2081: A Hopeful View of The Human Future - Part II: The Drivers of Change

Part II: The Drivers of Change

Sections are included on the five key "Drivers of Change" believed by O'Neill to be the focus of future development:

  • Automation
  • Space Colonies
  • Communications
  • Computers
  • Energy

O'Neill applied basic physics to understand the limits of possible change, using the history of the technology to extrapolate likely progress. He applied the history of computing to reason about how people and institutions will shape and be shaped by the likely changes. He predicted that future computers must run at a very low-voltage because of heat. The main basis of his technology extrapolation for computers is Moore's Law, one of the greatest successes of Trend estimation in predicting human progress.

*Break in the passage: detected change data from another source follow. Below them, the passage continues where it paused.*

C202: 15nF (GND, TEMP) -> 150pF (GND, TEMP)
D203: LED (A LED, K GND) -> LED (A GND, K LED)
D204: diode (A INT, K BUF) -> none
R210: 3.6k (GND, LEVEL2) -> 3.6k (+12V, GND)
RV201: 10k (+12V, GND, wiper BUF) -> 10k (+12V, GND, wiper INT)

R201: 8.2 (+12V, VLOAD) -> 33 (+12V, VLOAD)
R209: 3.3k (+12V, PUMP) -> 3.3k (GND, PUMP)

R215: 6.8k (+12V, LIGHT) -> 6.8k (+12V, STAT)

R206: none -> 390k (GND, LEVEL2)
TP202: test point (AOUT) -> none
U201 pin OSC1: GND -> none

His predicted the social aspects of the future of computers. He identified computers as the most certain of his five "drivers of change", because their adoption could be driven primarily by individual or local decisions, while the other four such as space colonies depended on large-scale decision-making. He observed the success of minicomputers, calculators, and the first home computers, and predicted that every home would have a computer in a hundred years. With the aid of speculations by computer pioneers such as John von Neumann and the writers of "tracts" such as Zamyatin's We, O'Neill also predicted that privacy would be under siege from computers in 2081.

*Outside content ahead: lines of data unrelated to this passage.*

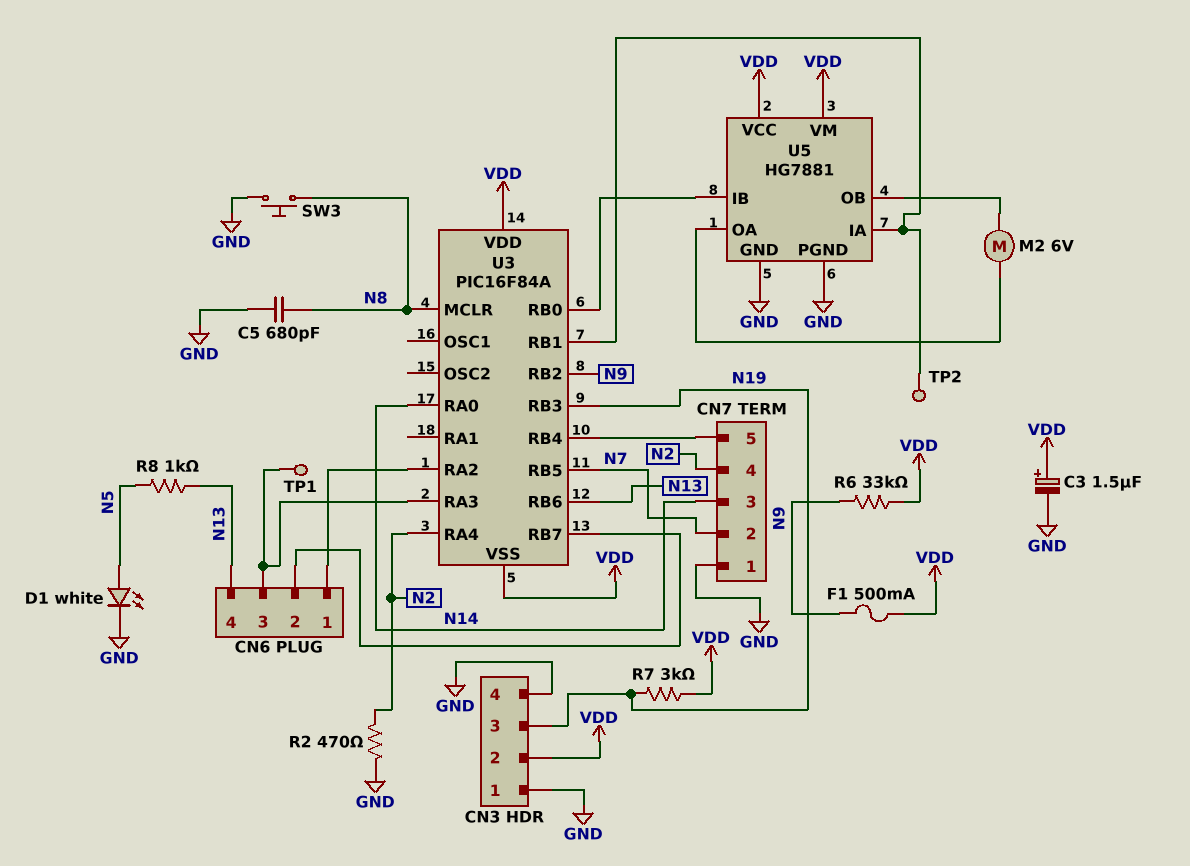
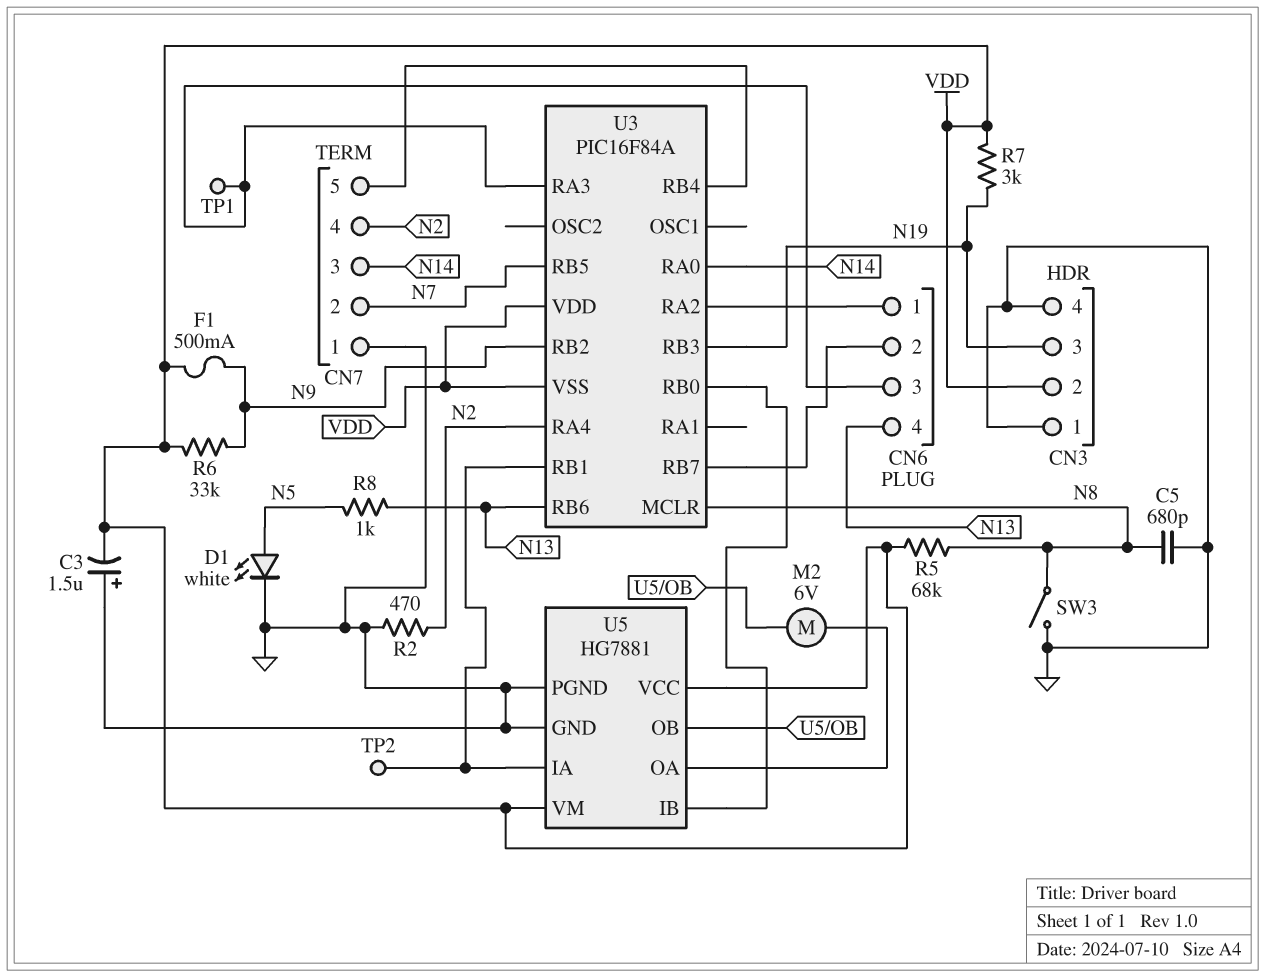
C3: 1.5uF (plus VDD, minus GND) -> 1.5uF (plus GND, minus VDD)
R5: none -> 68k (N8, VDD)
SW3: button (GND, N8) -> switch (GND, N8)

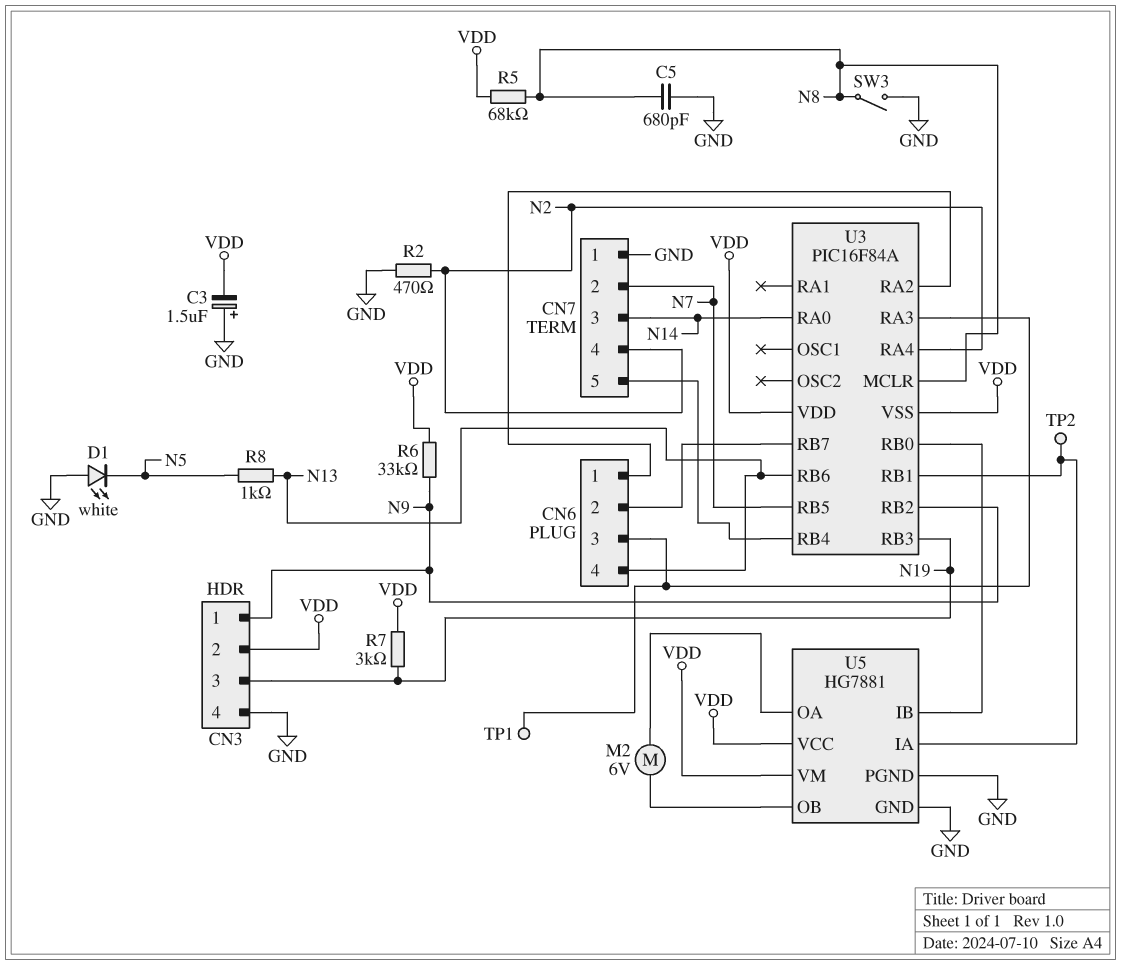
CN3 pin 1: GND -> N9
D1: LED white (A N5, K GND) -> LED white (A GND, K N5)
F1: 500mA (N9, VDD) -> none

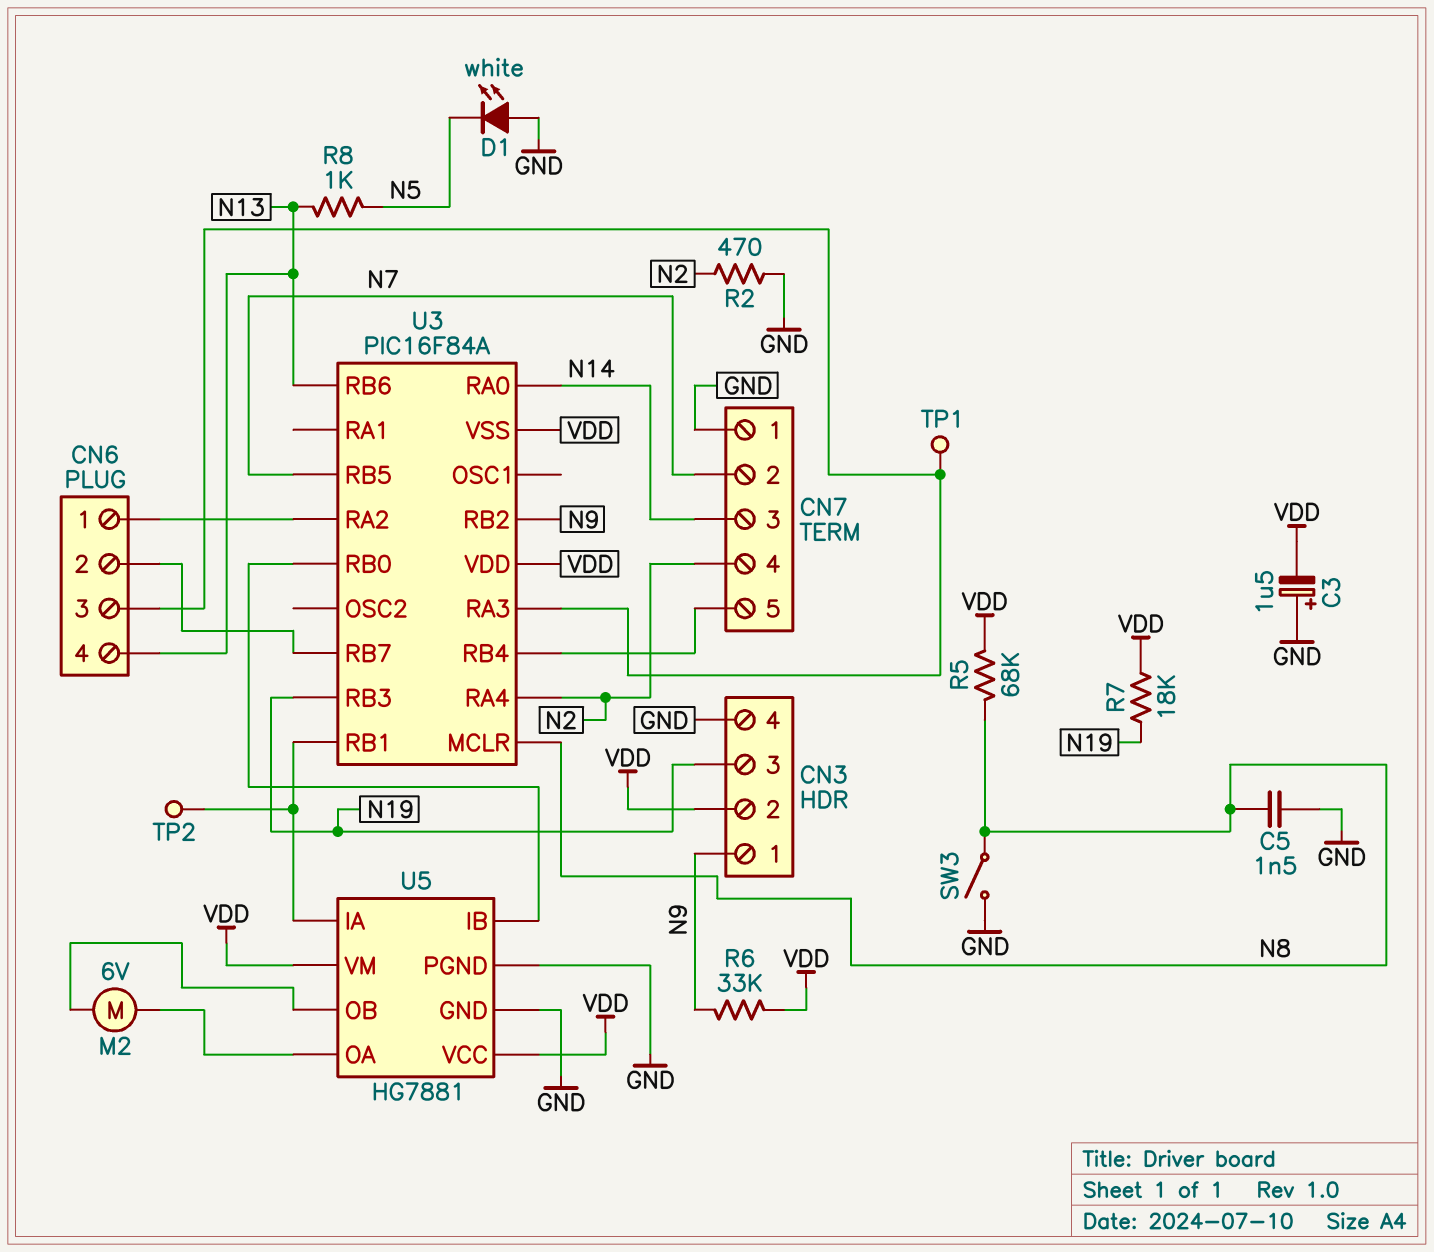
C5: 680pF (GND, N8) -> 1.5nF (GND, N8)
R7: 3k (N19, VDD) -> 18k (N19, VDD)

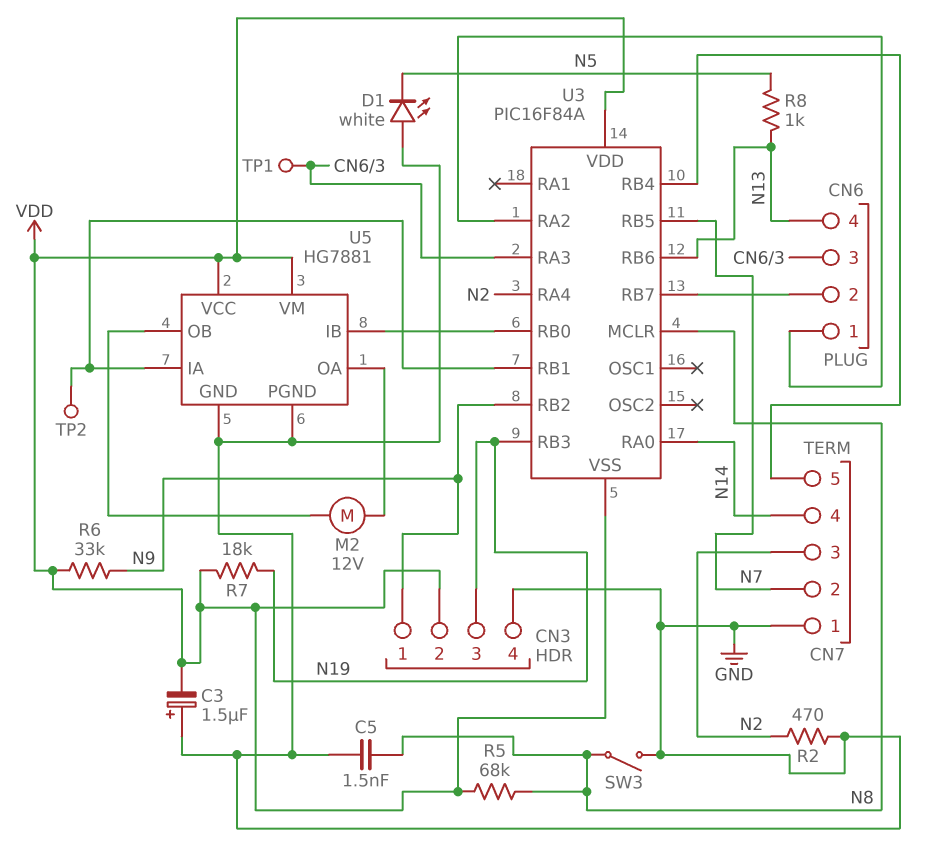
CN7 pin 3: N14 -> N2
CN7 pin 4: N2 -> N14
M2: motor 6V (U5/OA, U5/OB) -> motor 12V (U5/OA, U5/OB)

O'Neill predicted that software engineering issues and the intractability of artificial intelligence problems would require massive programming efforts and very powerful processors to achieve truly usable computers. His prediction was based on the difficulties and failures of computer use he had observed in 1981, including a candid horror story of his own Princeton University library's attempt to computerize its operations. His computers of the future, represented by the robot butler his visitor to Earth encounters in 2081, included speaker-independent speech recognition and natural language processing. O'Neill correctly pointed out the huge difference between computers and human brains, and stated that, while a more human-like artificial brain is a worthy goal, computers will be vastly improved descendants of today's rather than truly intelligent and creative artificial brains.